▶ [RECORDS PROVIDED]

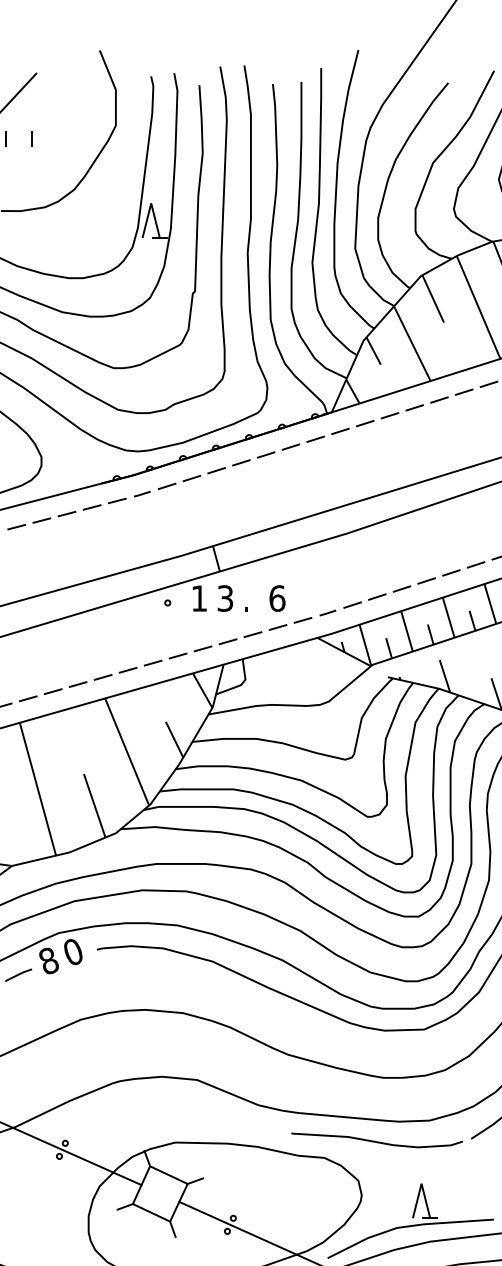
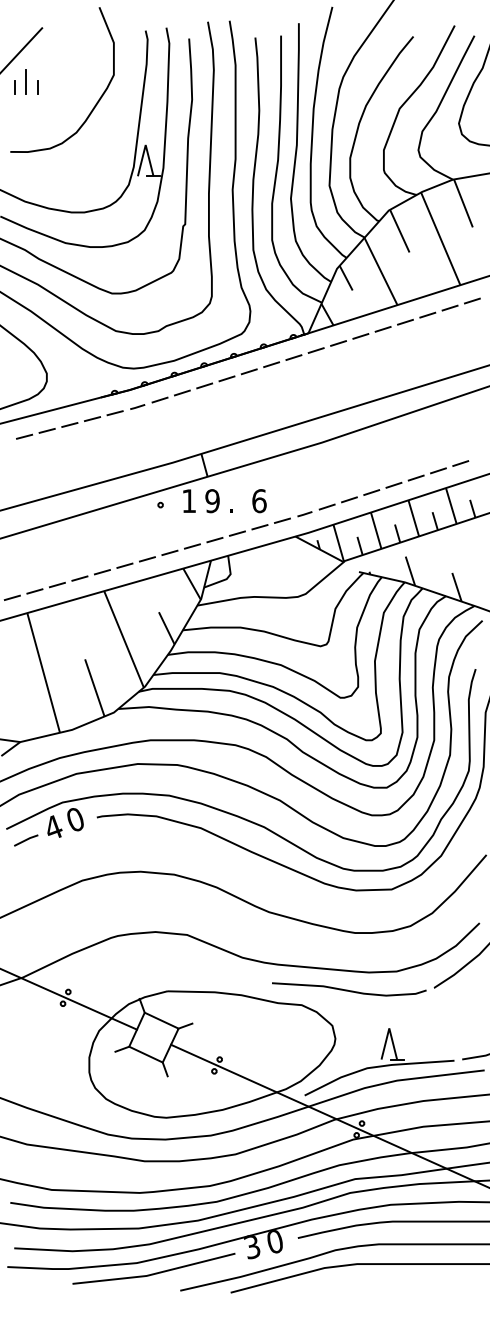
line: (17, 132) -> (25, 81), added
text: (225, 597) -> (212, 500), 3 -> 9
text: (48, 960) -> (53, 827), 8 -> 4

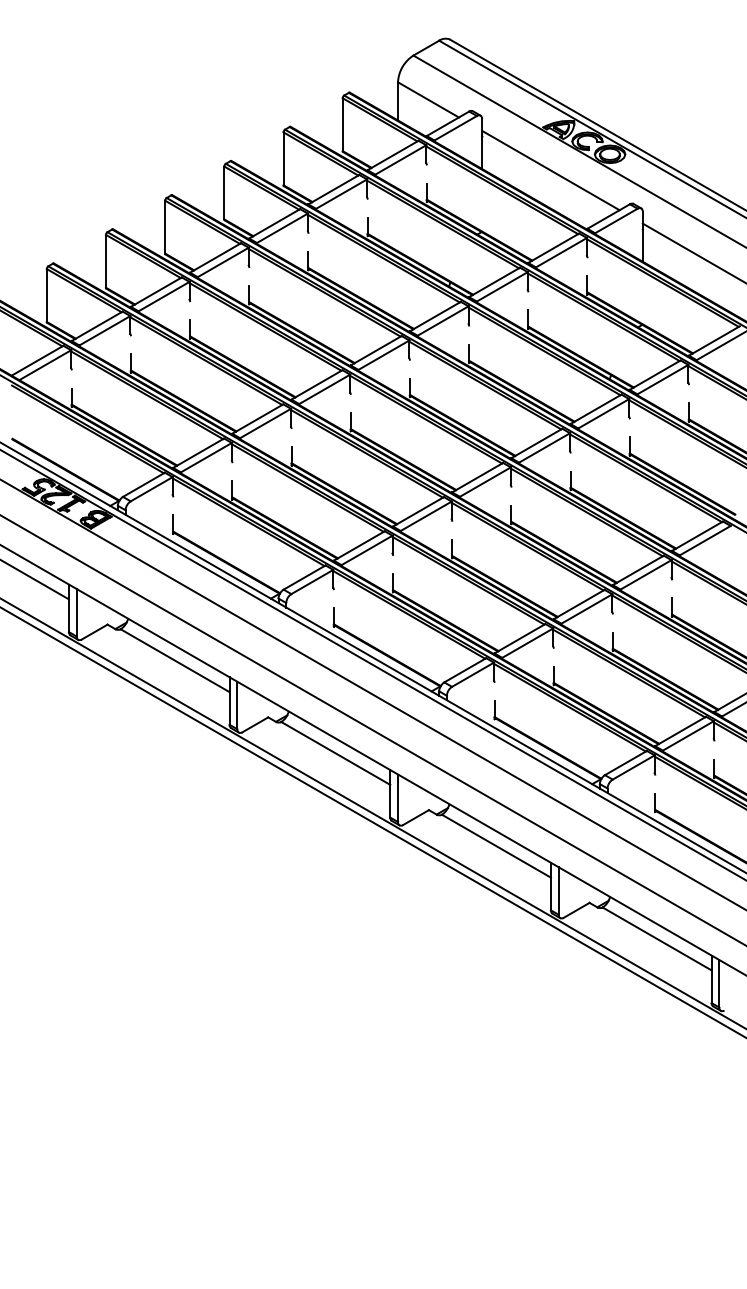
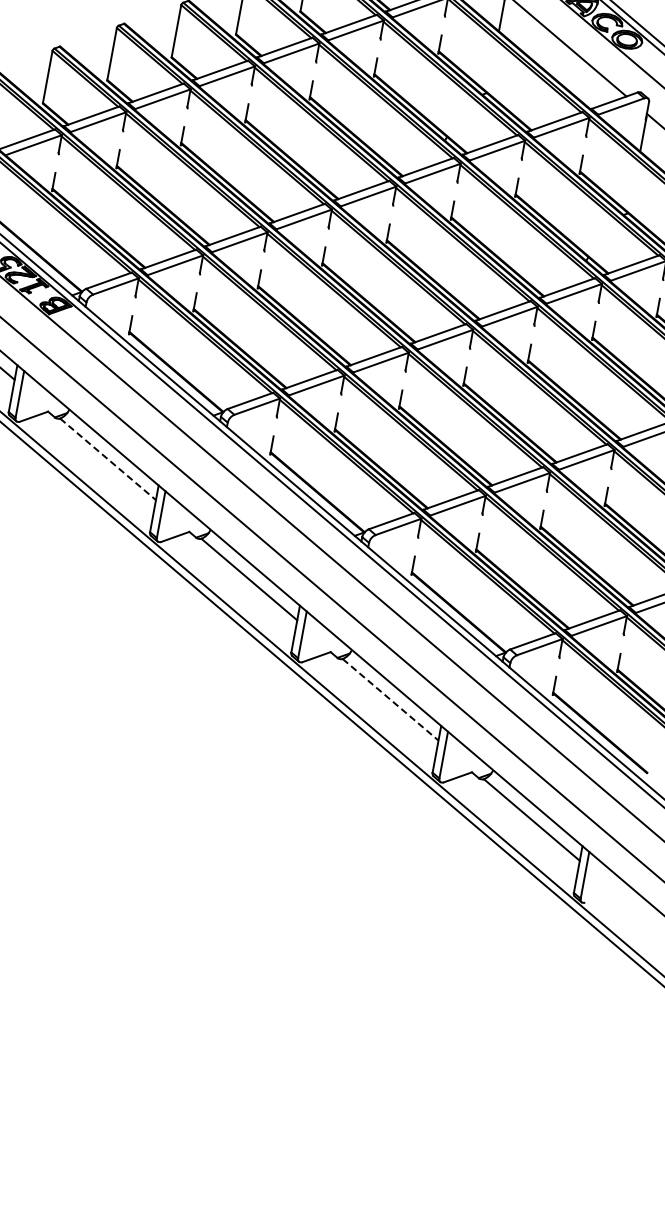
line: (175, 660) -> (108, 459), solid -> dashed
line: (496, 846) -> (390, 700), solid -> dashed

▶ [EXERCISE INSTRUCTIONS]
Could you restate exactly the lines from the line containing "text: (48, 960) -> (53, 827), 8 -> 4" through the end of the listing, both ends included and nothing else, leaving the images out?

▶ [ANSWER]
text: (48, 960) -> (53, 827), 8 -> 4

line: (175, 660) -> (108, 459), solid -> dashed
line: (496, 846) -> (390, 700), solid -> dashed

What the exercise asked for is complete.